L'employeur doit notamment consulter la délégation du personnel (art. L.414-9), informer individuellement chaque salarié conformément à l'article L.261-1 et documenter le traitement dans le registre des activités de traitement (art. 30 RGPD). La durée de conservation des données doit être proportionnée à la finalité poursuivie. Des mesures de sécurité adaptées doivent empêcher l'utilisation frauduleuse du QR code d'un autre salarié, et une solution de secours doit être prévue en cas de dysfonctionnement technique du système de lecture.
Définition
Le pointage par QR code personnel est un système automatisé d'enregistrement du temps de travail dans lequel chaque salarié dispose d'un code-barres 2D unique qu'il scanne à l'entrée et à la sortie de l'entreprise.
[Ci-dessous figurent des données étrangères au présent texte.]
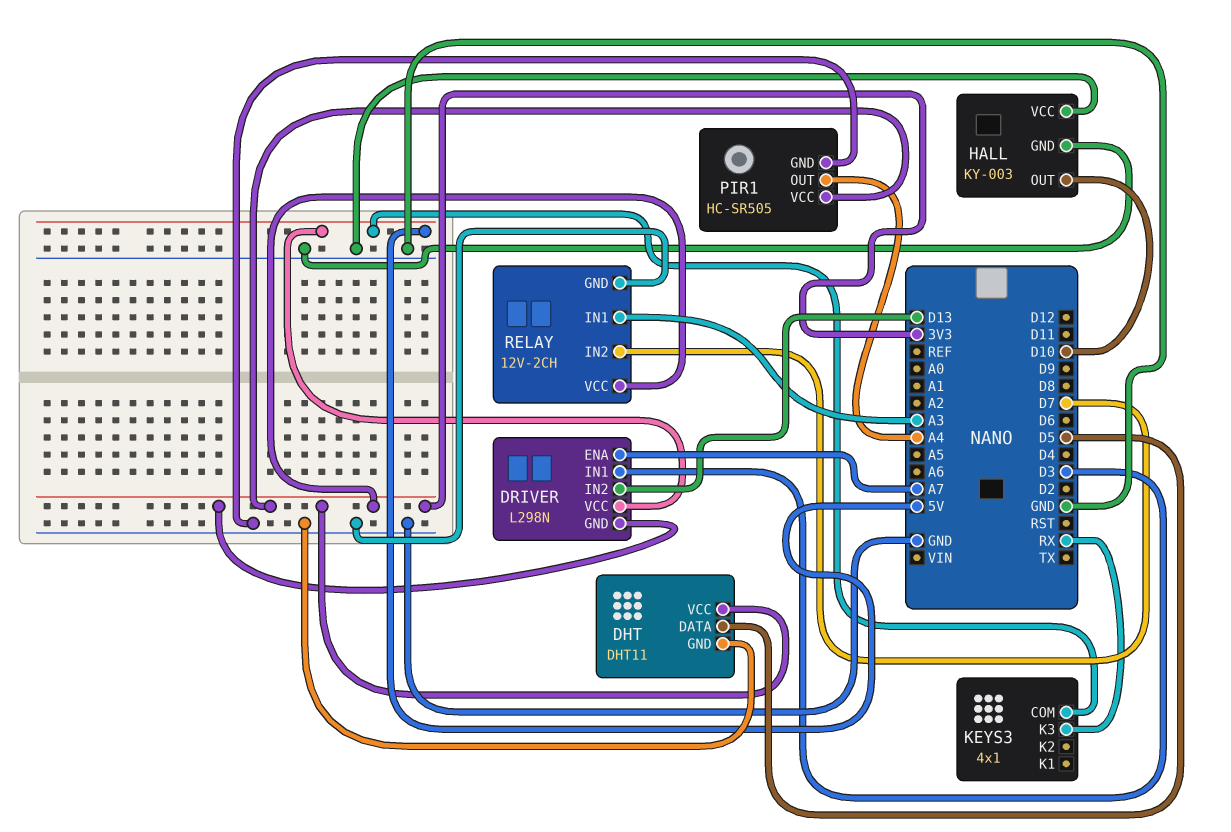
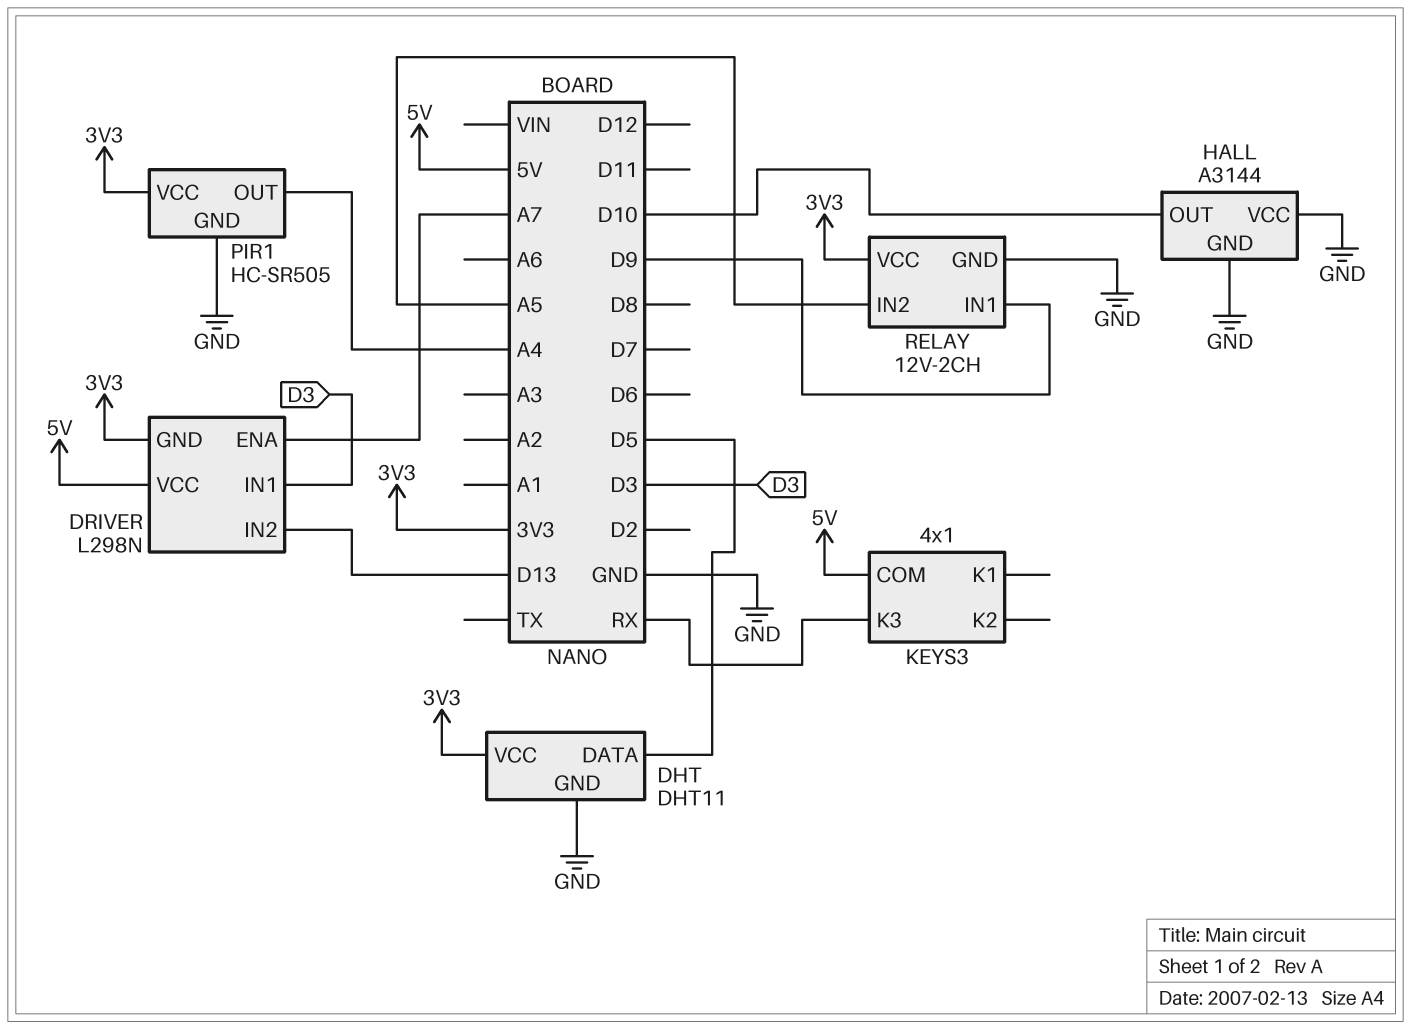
HALL: KY-003 -> A3144
RELAY pin IN1: A3 -> D9
RELAY pin IN2: D7 -> A5

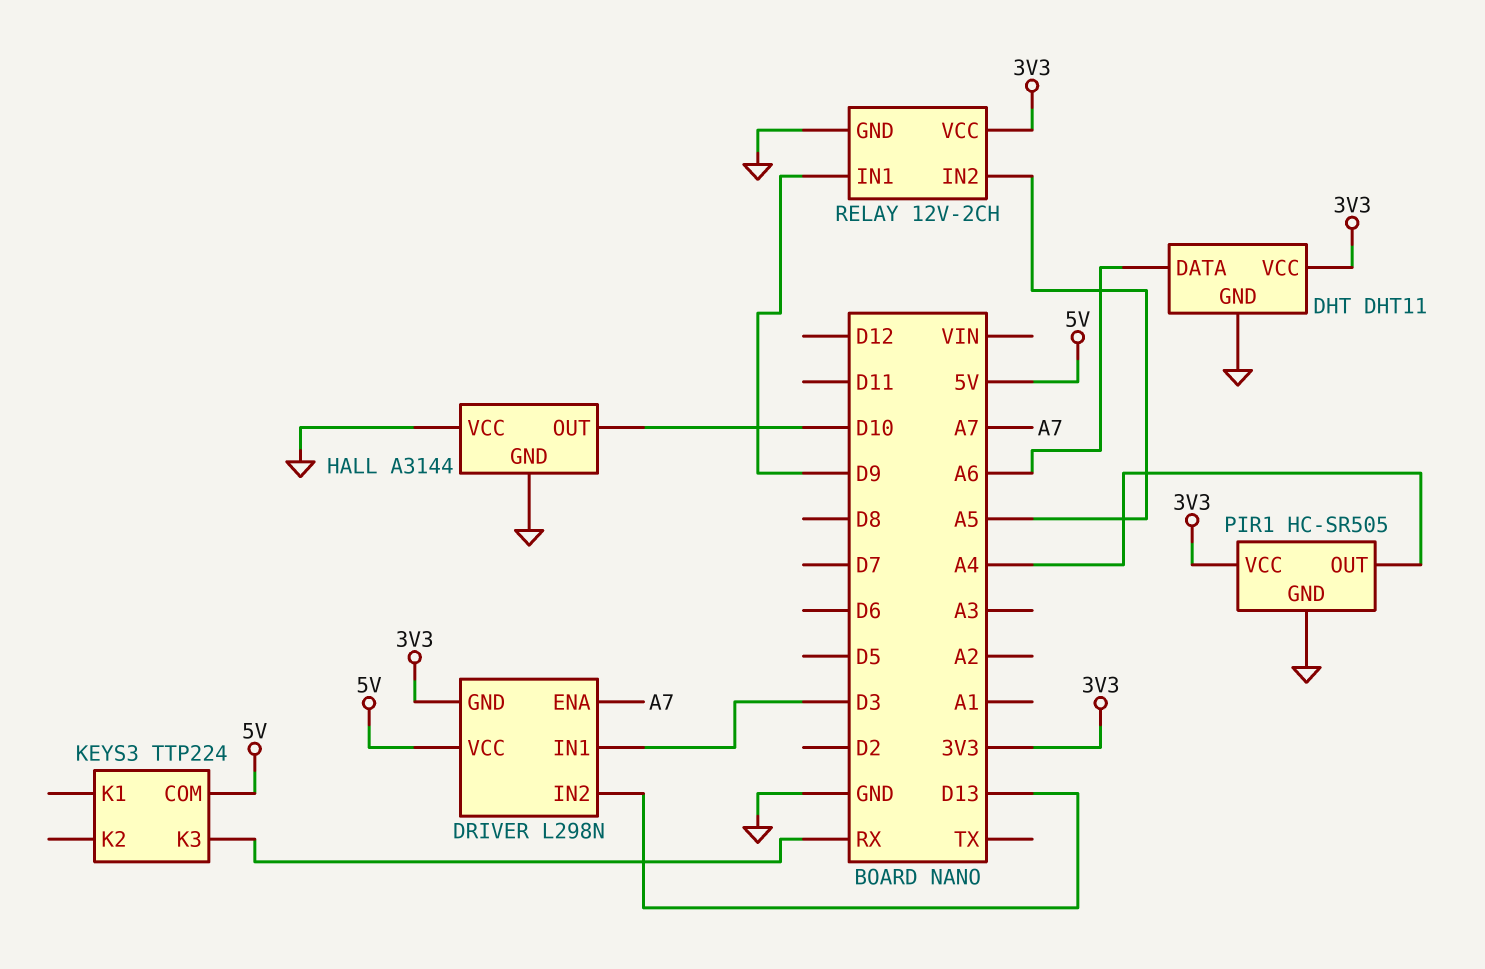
DHT pin DATA: D5 -> A6
KEYS3: 4x1 -> TTP224

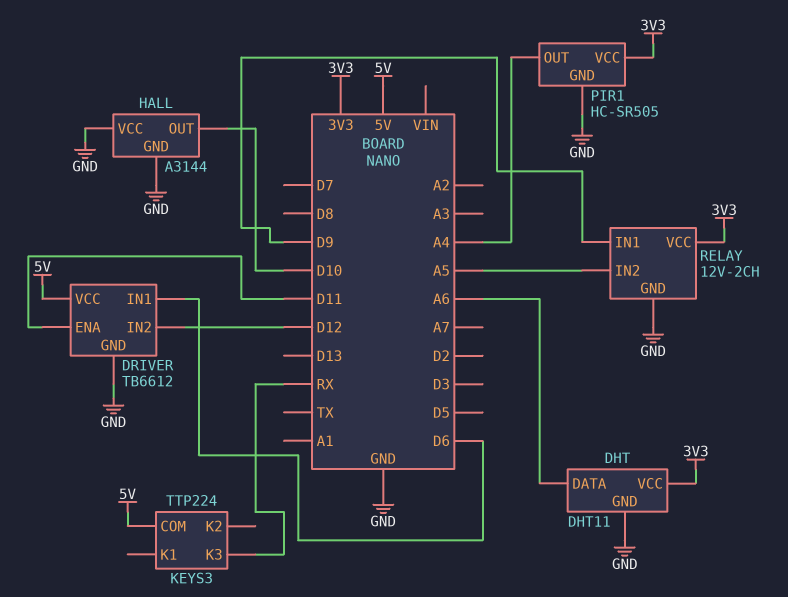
DRIVER: L298N -> TB6612
DRIVER pin ENA: A7 -> D11
DRIVER pin GND: 3V3 -> GND
DRIVER pin IN1: D3 -> D6
DRIVER pin IN2: D13 -> D12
Ce dispositif permet l'identification individuelle du salarié et l'horodatage de sa présence.
Ce système constitue un traitement de données à caractère personnel à des fins de surveillance au sens de l'article L.261-1 du Code du travail et du RGPD, soumis aux mêmes obligations d'information que les badgeuses classiques.
Conditions d’exercice
La mise en place d'un système de pointage par QR code doit respecter les conditions suivantes.
| Condition | Détail |
|---|---|
| Base légale | Obligation légale de contrôle du temps de travail (art. L.211-29) ou intérêt légitime |
| Consultation préalable | Consultation obligatoire de la délégation du personnel (art. L.414-9) |
| Information collective | Information de la délégation du personnel selon l'article L.261-1 |
| Information individuelle | Information écrite de chaque salarié (art. 13 RGPD) |
| AIPD | Analyse d'impact si le dispositif présente un risque élevé (art. 35 RGPD) |
| Proportionnalité | Collecte limitée aux données nécessaires au contrôle du temps de travail |
Modalités pratiques
Le déploiement du système implique les mesures suivantes.
| Modalité | Contenu |
|---|---|
| Registre des traitements | Documentation complète du système (art. 30 RGPD) |
| Sécurité technique | Chiffrement des données, accès restreint aux personnes habilitées |
| Conservation des données | Durée proportionnée à la finalité, conformément aux recommandations CNPD |
| Authentification | Système empêchant l'utilisation frauduleuse du QR code d'un autre salarié |
| Gestion des incidents | Procédure de notification des violations de données (72 h à la CNPD, art. 33 RGPD) |
| Solution de secours | Dispositif alternatif en cas de dysfonctionnement technique |
Pratiques et recommandations
Prévoir une solution de secours, en choisissant un système de pointage alternatif (registre papier, badge) en cas de panne du système de lecture de QR codes, afin de garantir la continuité de l'enregistrement du temps de travail.
Sécuriser le QR code contre la reproduction frauduleuse, par exemple en utilisant des codes dynamiques ou en couplant le scan avec un second facteur d'authentification. La sensibilisation des salariés à la confidentialité de leur code personnel contribue à prévenir les abus.
Documenter la conformité du système et mettre à jour le registre des traitements en cas de modification substantielle, ce qui nécessite une nouvelle consultation de la délégation du personnel.
Cadre juridique
| Référence | Objet |
|---|---|
| Art. L.261-1 | Surveillance des salariés et information préalable obligatoire |
| Art. L.414-9 | Consultation obligatoire de la délégation du personnel |
| Art. L.211-29 | Registre du temps de travail |
| RGPD, art. 5, 6 | Principes et bases légales du traitement |
| RGPD, art. 13, 30, 35 | Information, registre des traitements, analyse d'impact |
| Loi du 1er août 2018 | Protection des données à caractère personnel |
Note
Toute modification substantielle du système nécessite une nouvelle consultation de la délégation du personnel et une mise à jour de la documentation RGPD. Le non-respect des obligations peut entraîner des sanctions administratives de la CNPD et de l'ITM.